Shudder’s latest premiere, the French film Jessica Forever, offers a scifi antidote to war films. This is a quietly absorbing genre piece concerned with the lives left to those who know nothing more than fighting for survival, those who must endure not only what battle has done to them, but what battle has encouraged them to do.

In an unnamed future, Jessica (Aomi Muyock, Love), collects and rehabilitates “orphans” — feral young men with nothing and no one. Left entirely on their own, they wreak bloody havoc on society and are hunted by government-controlled drones.

We open on one such young man, Kevin (Eddy Suiveng). He’s thrown himself through a pane of glass in what looks to be a recently abandoned home. As a heavily armed tactical unit descends on the premises, only to softly embrace the combatant, writers/directors Caroline Poggi and Jonathan Vinel introduce the visual and tonal fluidity the film will emphasize throughout its running time.

The dystopian cinematic landscape is highly populated, but Jessica Forever manages to carve out a unique space.
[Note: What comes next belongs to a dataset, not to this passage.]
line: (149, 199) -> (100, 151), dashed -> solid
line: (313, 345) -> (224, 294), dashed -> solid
Muyock’s enigmatic central figure, so quietly effecting, provides the film its compelling center of gravity. Around her orbits a loose family of young men, and as Poggi and Vinel weave in and out of their day-to-day, we’re tuned into the filmmakers’ primary interest.
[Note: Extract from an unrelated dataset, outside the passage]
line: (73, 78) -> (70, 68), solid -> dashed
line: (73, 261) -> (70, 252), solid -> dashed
Unlike so very many movies out there, it is not the glamour or danger of war that attracts these filmmakers. Instead, Jessica Forever focuses on the mental and emotional wreckage these young men carry around with them as they cling to each other and their varying ideas of family, home and normalcy.

Everything about the design of this low budget scifi poem is astonishing. Working with cinematographer Marine Atlan, who shot the pair’s short After School Knife Fight, Poggi and Vinel create and sustain a hypnotic mood.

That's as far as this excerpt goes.